The latest jobs report carries important implications for the recruiting industry.
 

By Michael Beygelman
 

The apparently weakening economy sounded another alarm last month. The job market disappointed people’s expectations in May by gaining only 54,000 jobs in the month, which is a significant slowdown from the 232,000 jobs that the economy added in April, as reported by the Bureau of Labor Statistics (BLS).
 
The media had much to criticize after the release of the May BLS numbers, which disappointed economists who were expecting a gain of 170,000 jobs, according to various surveys. Most economists believe that the economy needs to add about 150,000 jobs per month just to keep pace with population growth—new employable people entering the job market.
 
Overall, the United States unemployment rate worsened to 9.1 percent from 9.0 percent. This was problematic considering economists had predicted that the unemployment rate could improve to as much as 8.9 percent. Overall, the number of unemployed rose by 167,000 to 13.9 million, the highest level so far this year.
 
In April, retailers had one of their best hiring months in years but not so in May, cutting nearly 9,000 jobs. Overall, nearly half of the industries that make up the Labor Department statistics cut jobs during May, the steepest month of job losses in the past eight months.
 
So what does the changing jobs picture suggest? For one, it could signal a slowdown in the U.S. recruitment industry. Some evidence indicates the capital markets have already taken this into account. The table above (courtesy of Yahoo! Finance) shows recent stock price performance of some of the leading recruitment firms. Despite some peaks, the stock prices for the sample firms are mostly down—some by 5 percent, others by 15 percent or more.
 
Having traveled more than 40,000 miles around the world in the last eight weeks, I believe that large multinational companies are already shifting their work and the underlying recruitment focus abroad. This could also signal a much-anticipated explosion of global RPO opportunities.
 
Appetite for RPO services in the Asia-Pacific region (APAC) and EMEA (Europe, Middle East, Africa) clearly seems to be growing, but the interest these regions are experiencing is different from that in the U.S. and the United Kingdom. A number of large multinationals have only anemic HR support in APAC to begin with, and these organizations are being asked to implement new technologies that they don’t understand and recruit candidates who might be in scarce supply in their region. The head office elsewhere tells them that they must roll out a new applicant tracking system (ATS) in their region, and problems spike quickly.
 
Emerging markets understand recruitment technologies like an ATS and outsourcing concepts like RPO, but often only superficially. The unpopular truth is that the U.S. and the U.K. have done a brilliant job exporting the idea of recruitment technology and RPO to EMEA and APAC—thousands of PowerPoint presentations are available for download—but we’ve failed to export the intellectual capital required to make these things work.
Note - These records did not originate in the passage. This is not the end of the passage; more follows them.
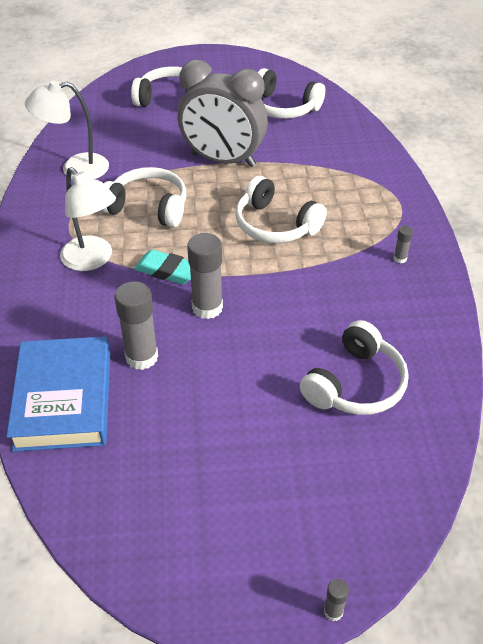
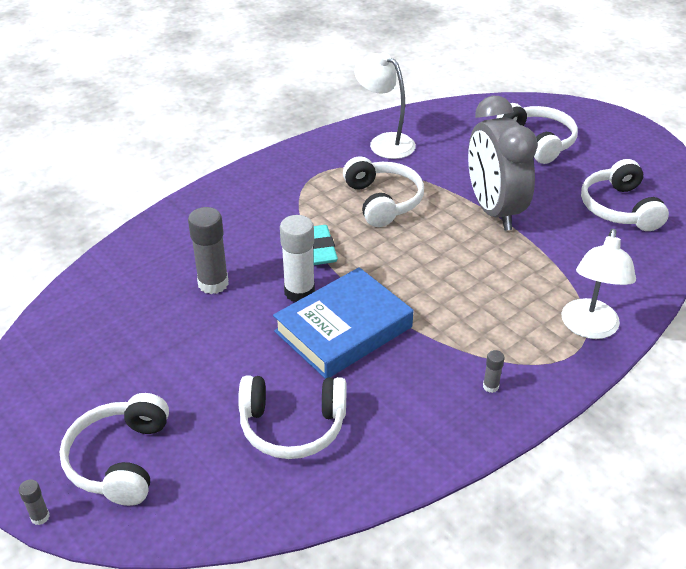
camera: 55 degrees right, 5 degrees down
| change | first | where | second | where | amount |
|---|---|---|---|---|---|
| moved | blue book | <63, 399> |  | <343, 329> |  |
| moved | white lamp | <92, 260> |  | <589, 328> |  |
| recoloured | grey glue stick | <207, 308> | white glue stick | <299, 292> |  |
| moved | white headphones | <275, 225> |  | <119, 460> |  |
As one of my esteemed colleagues said, “We need less Power and more Point.”
 
Given the statistics on adoption of mobile technologies, and the absolute need for skilled workers in emerging markets, recruitment technologies and RPO should explode in APAC and EMEA over the coming years. But this will absolutely not work if solutions sold in the U.S. and the U.K. are forced into APAC and EMEA without proper transfer of intellectual capital.
 
Recent BLS data suggests that the U.S. job market is nowhere near a recovery pace—that it is not even keeping pace with new job market entrants—while growth in places like Germany, India, and China is very real. Multinational organizations that embrace this recruitment shift early in the cycle, and decide to partner with providers that are committed to transfer the necessary intellectual capital to high growth areas, will ultimately develop a formidable competitive advantage in finding, attracting, and retaining top talent.